Anti-Taliban protests spread
Tension between the Taliban and Afghan citizens continued to spiral on Thursday. Anti-Taliban protests grew for a second day and spread to the streets of Kabul for the first time since the militant group seized the country’s capital,
Crowds in Kabul gathered to celebrate the anniversary of the country’s independence from British control more than a century ago, but the celebrations quickly turned into outbursts of defiance against the Taliban rule.

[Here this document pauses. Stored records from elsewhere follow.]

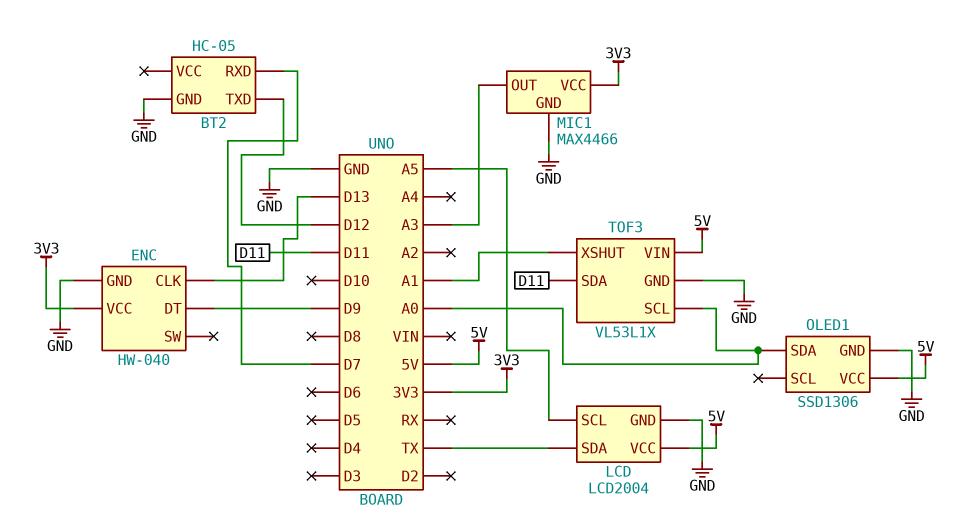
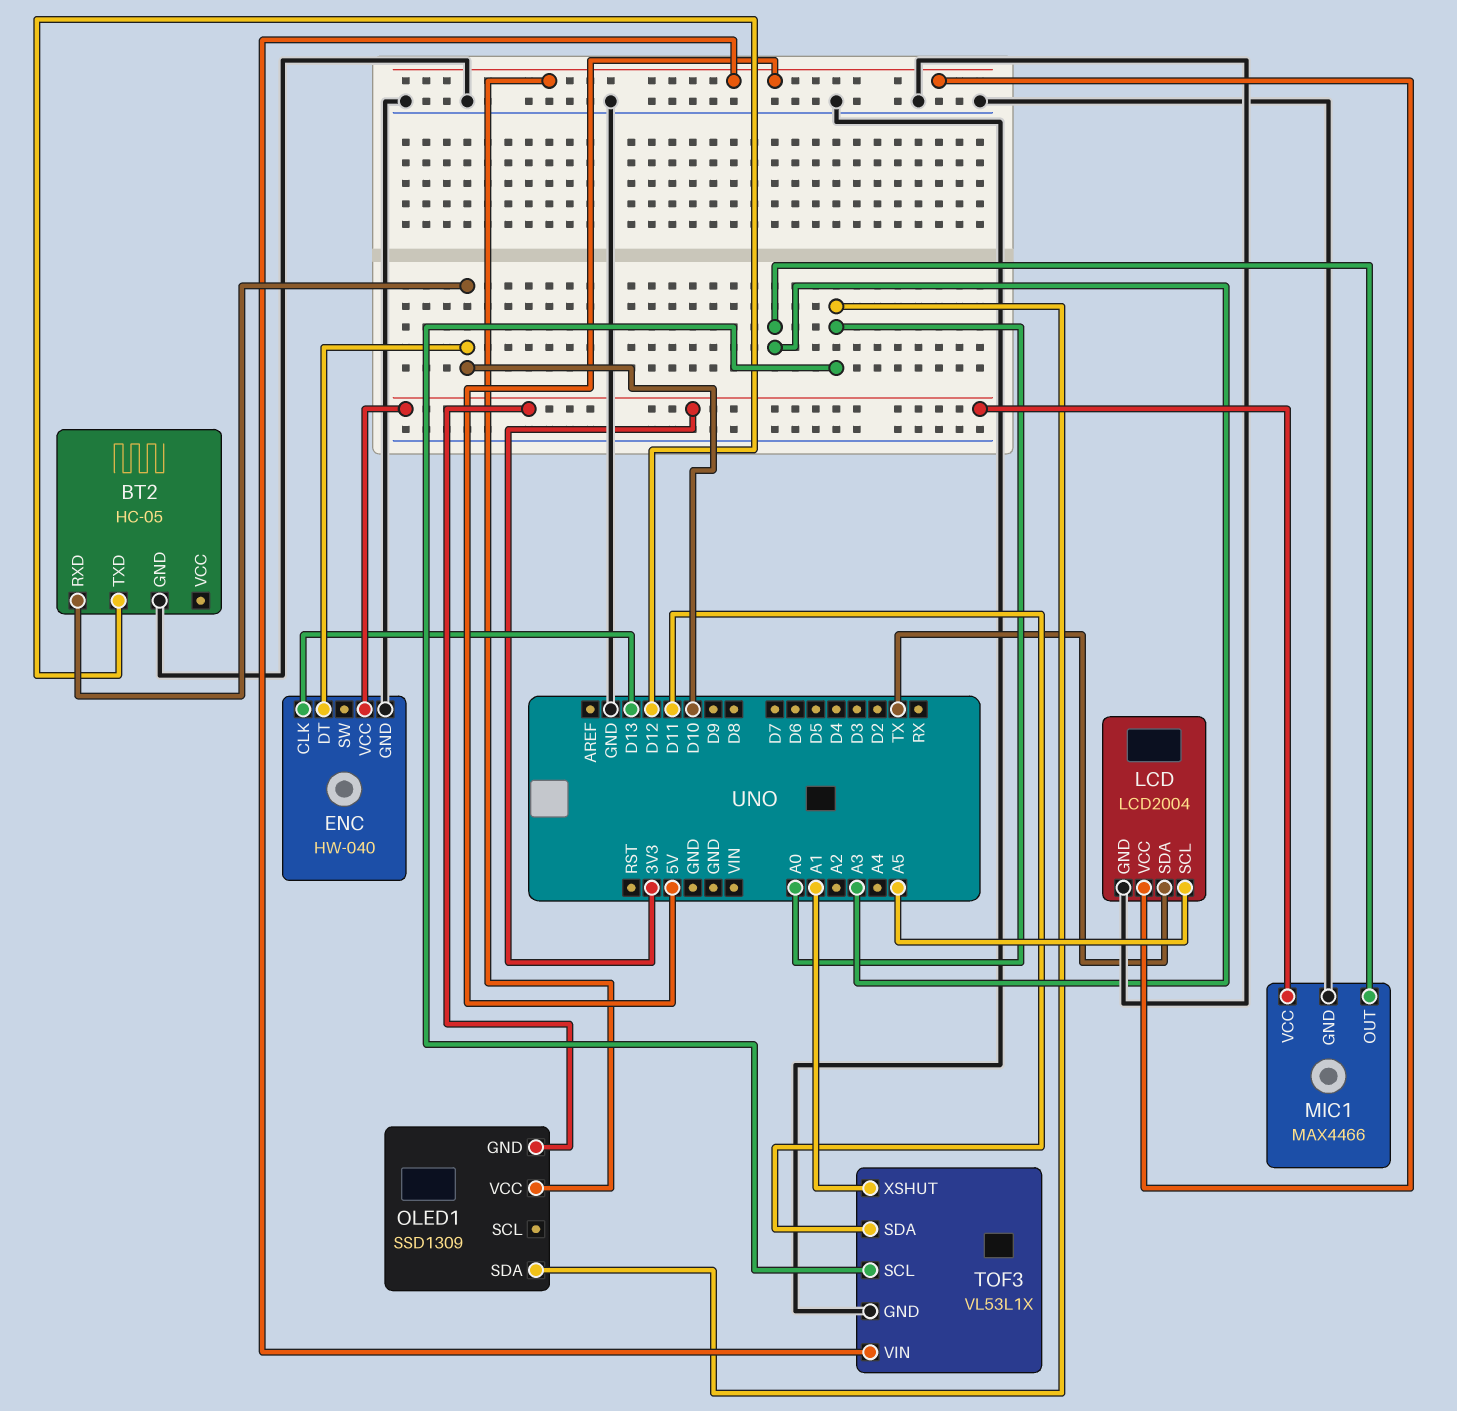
BT2 pin RXD: D7 -> D10
ENC pin DT: D9 -> D10
OLED1: SSD1306 -> SSD1309
OLED1 pin GND: GND -> 3V3

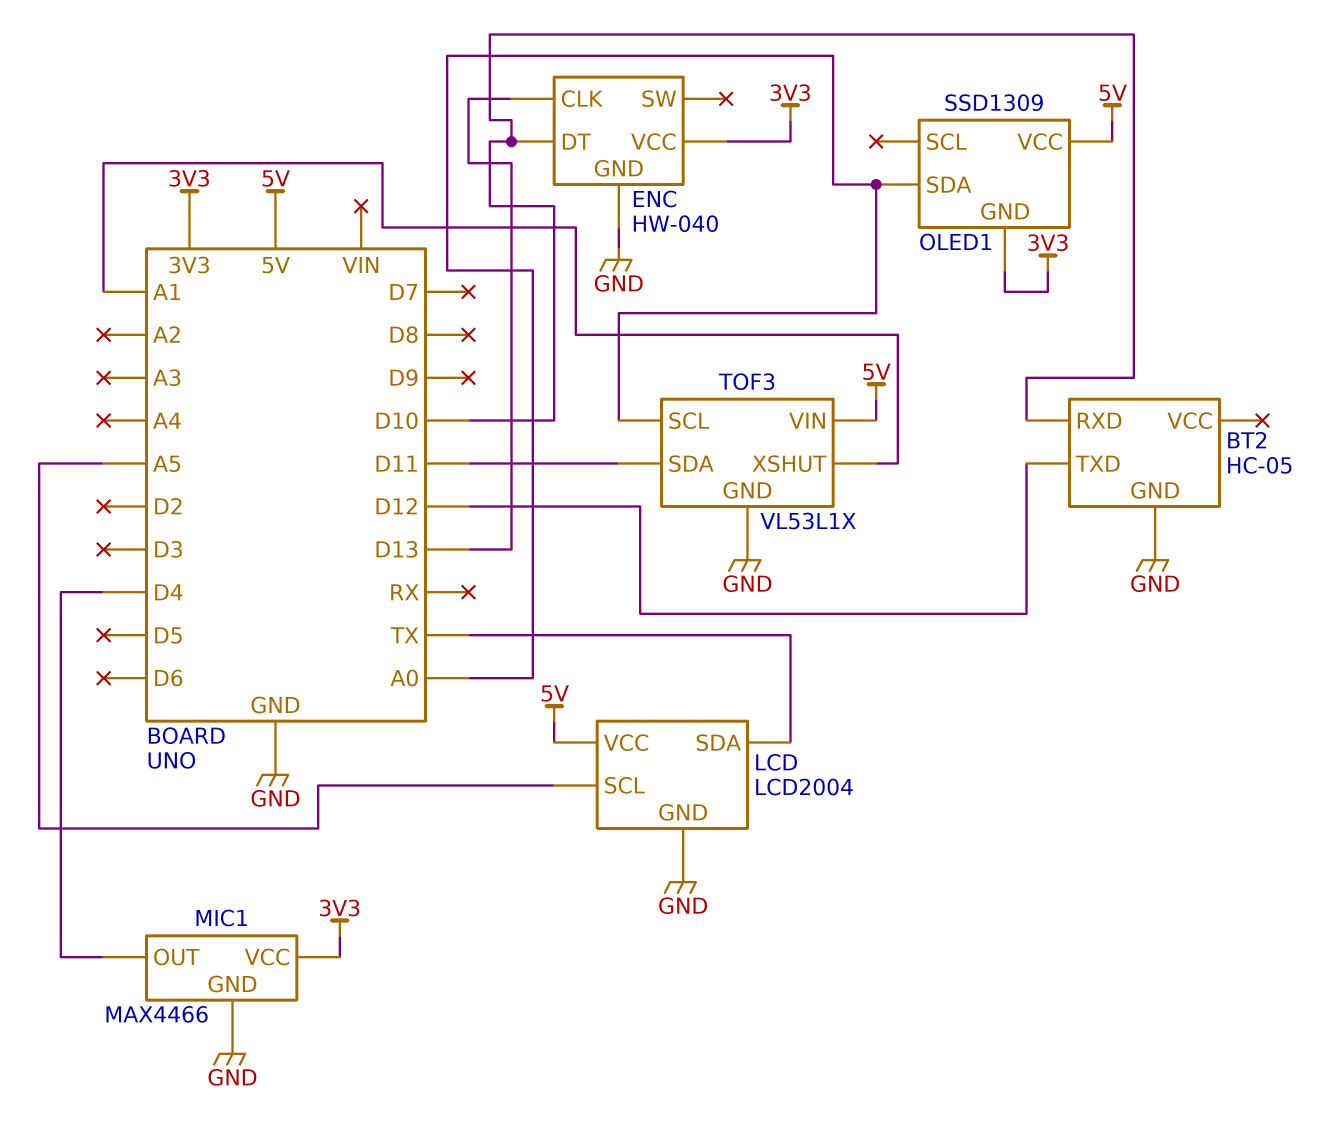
MIC1 pin OUT: A3 -> D4

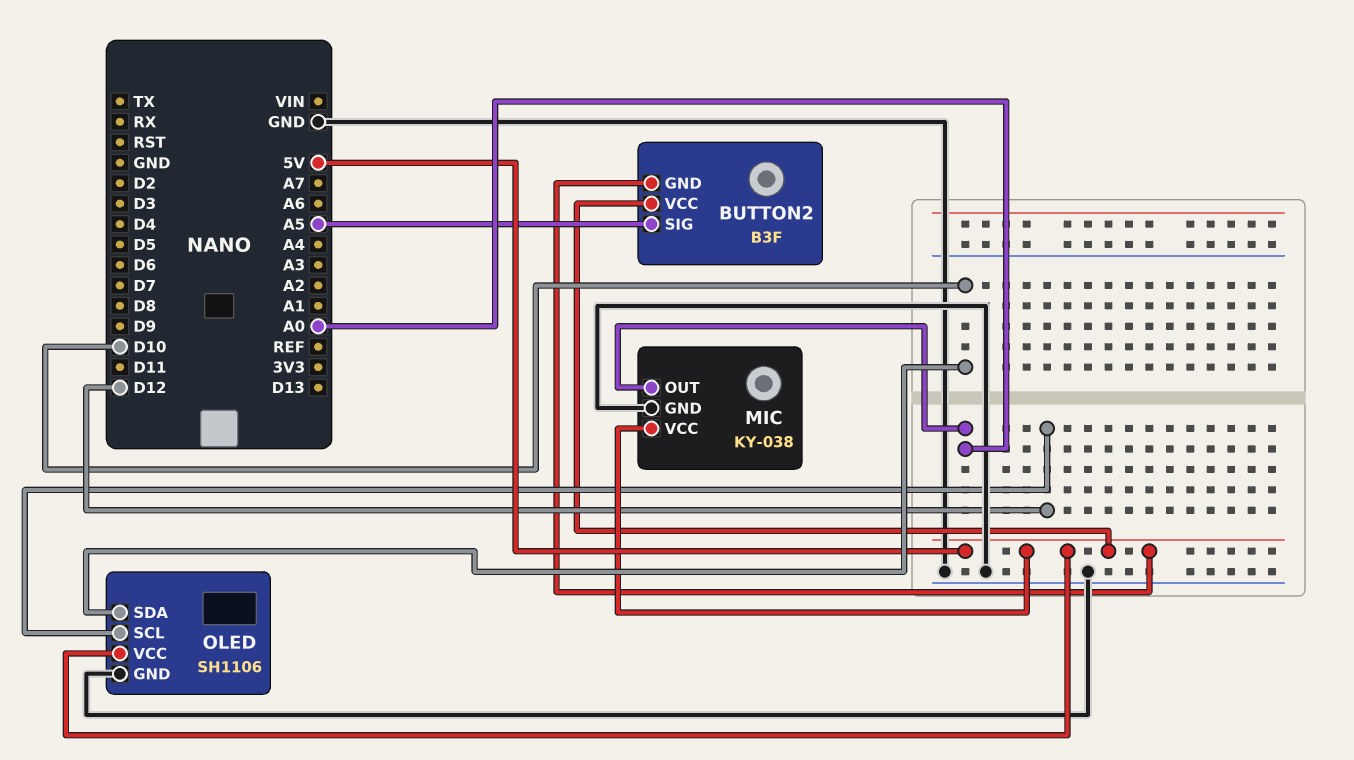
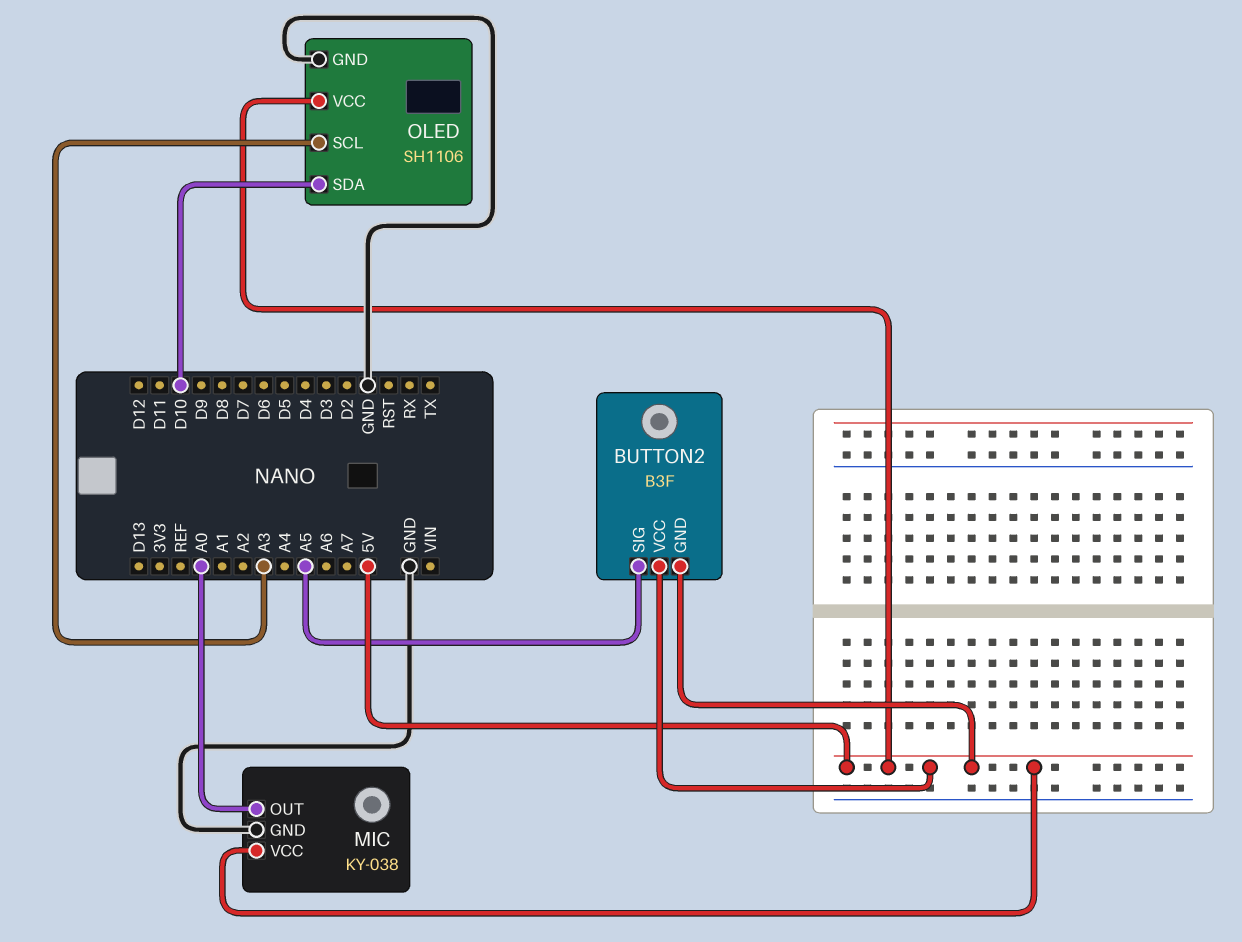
OLED pin SCL: D12 -> A3

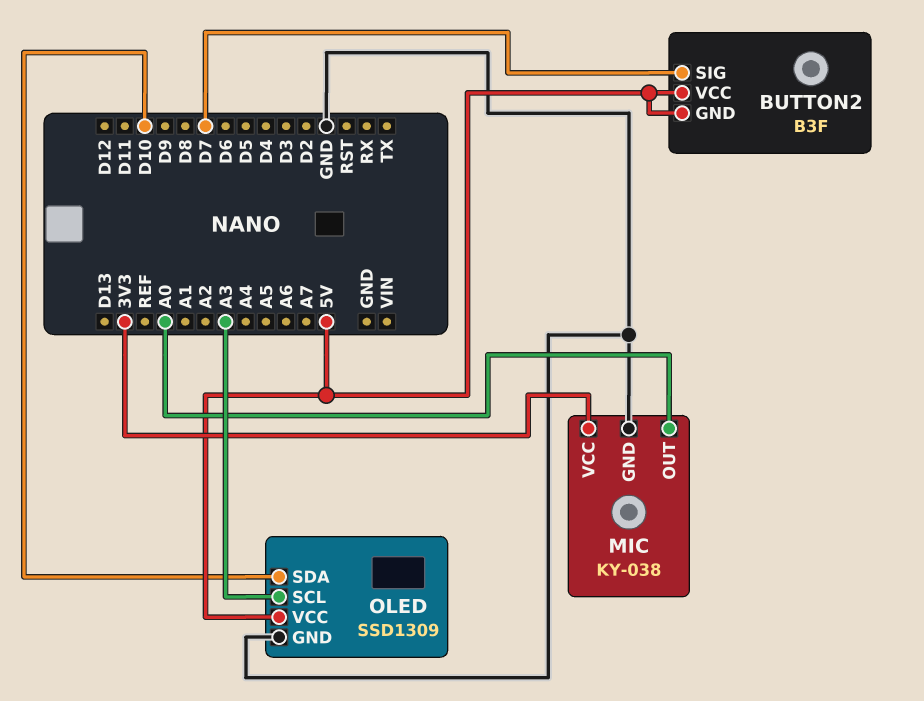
BUTTON2 pin SIG: A5 -> D7
MIC pin VCC: 5V -> 3V3
OLED: SH1106 -> SSD1309

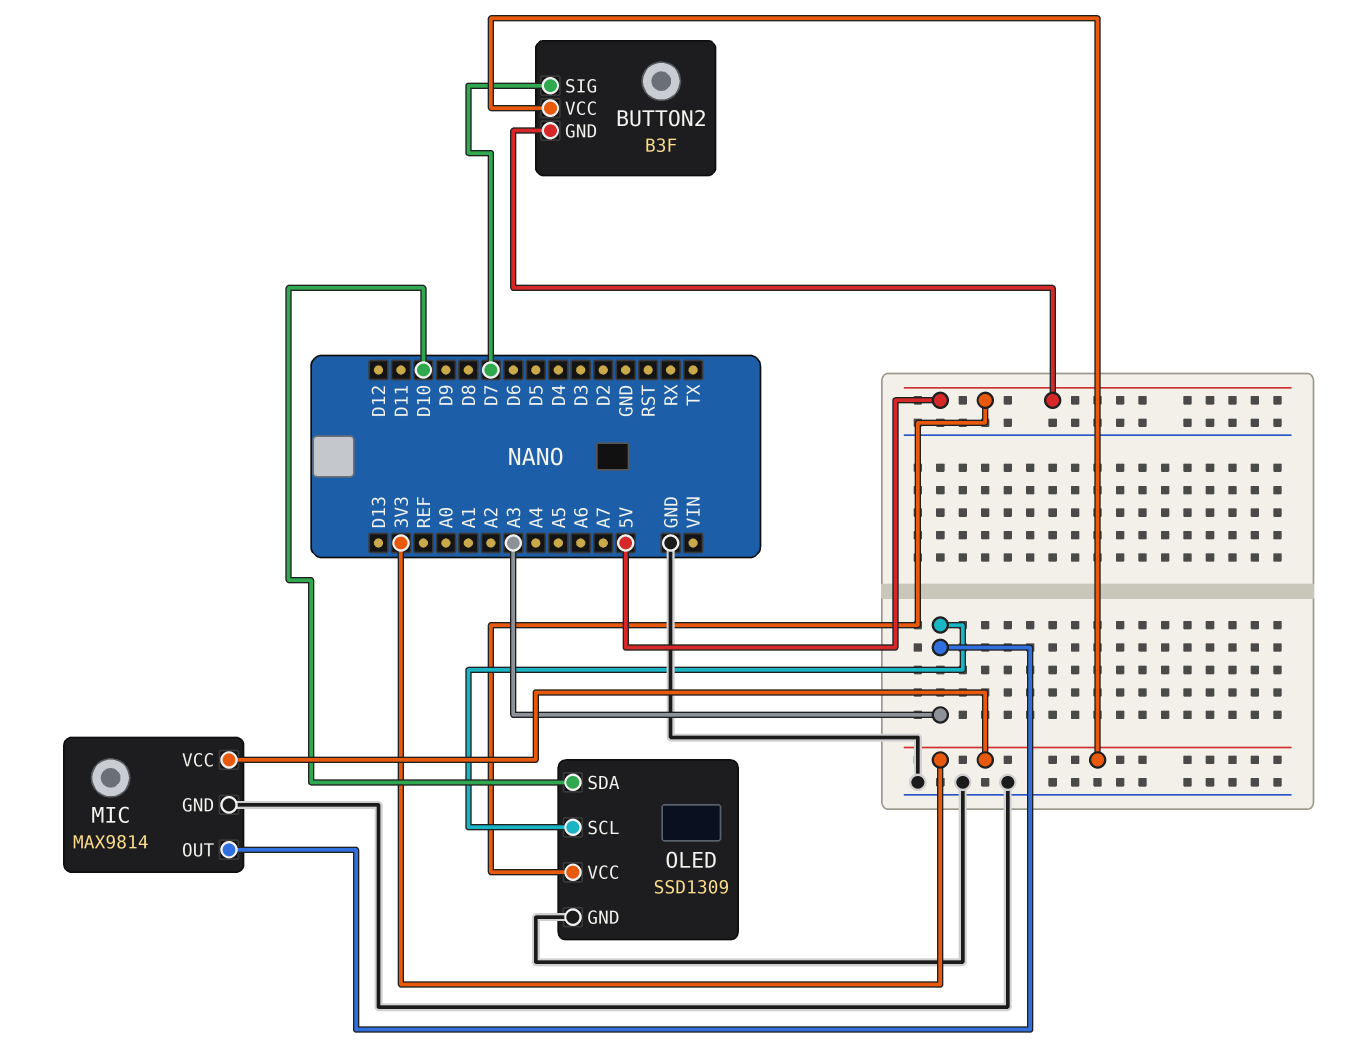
BUTTON2 pin VCC: 5V -> 3V3
MIC: KY-038 -> MAX9814
MIC pin OUT: A0 -> A3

Videos circulating online showed demonstrators waving the Afghan national flag. The Associated Press reported that a procession of cars and people near Kabul’s airport carried long black, red and green banners in honor of the Afghan flag. Protesters in other cities reportedly tore down Taliban flags.
Taliban commanders have struggled to contain the protests. Reports said demonstrators were killed in at least one city, although it was not clear whether the deaths resulted from a crackdown by Taliban fighters or a stampede caused by tense crowds.
Reuters reported that several people were killed in Asadabad, the capital of the eastern province of Kunar.
“Hundreds of people came out on the streets. … At first, I was scared and didn’t want to go, but when I saw one of my neighbors joined in, I took out the flag I have at home,” Mohammed Salim, a witness in Asadabad, told the news service. “Several people were killed and injured in the stampede and firing by the Taliban.”
Fears are soaring that the group is preparing to bring back the hard-line Islamist government and theocratic police state it imposed on Afghans during its reign from 1996 to 2001, before U.S. forces invaded Afghanistan.
The demonstrations were a remarkable show of defiance after the Taliban fighters violently dispersed a protest Wednesday. At that rally, in the eastern city of Jalalabad, demonstrators lowered the Taliban’s flag and replaced it with Afghanistan’s tricolor. At least one person was killed.
Meanwhile, opposition figures gathering in the last area of the country not under Taliban rule talked about launching an armed resistance under the banner of the Northern Alliance, which provided key military support to the U.S. during the 2001 invasion.
The Taliban have offered no specifics on how they will lead, other than to say they will be guided by Shariah, or Islamic, law. They are in talks with senior officials of previous Afghan governments, but they face an increasingly precarious situation and a shortage of governmental management experience in their ranks.
“A humanitarian crisis of incredible proportions is unfolding before our eyes,” said Mary-Ellen McGroarty, the head of the U.N. World Food Program in Afghanistan.
Beyond the difficulties of bringing food to a landlocked nation dependent on imports, she said, drought has claimed 40% of the country’s expected annual crop. Many who fled the Taliban advance now live in parks and open spaces in Kabul.
“This is really Afghanistan’s hour of greatest need, and we urge the international community to stand by the Afghan people at this time,” Ms. McGroarty said.
• Rowan Scarborough contributed to this article, which is based in part on wire service reports.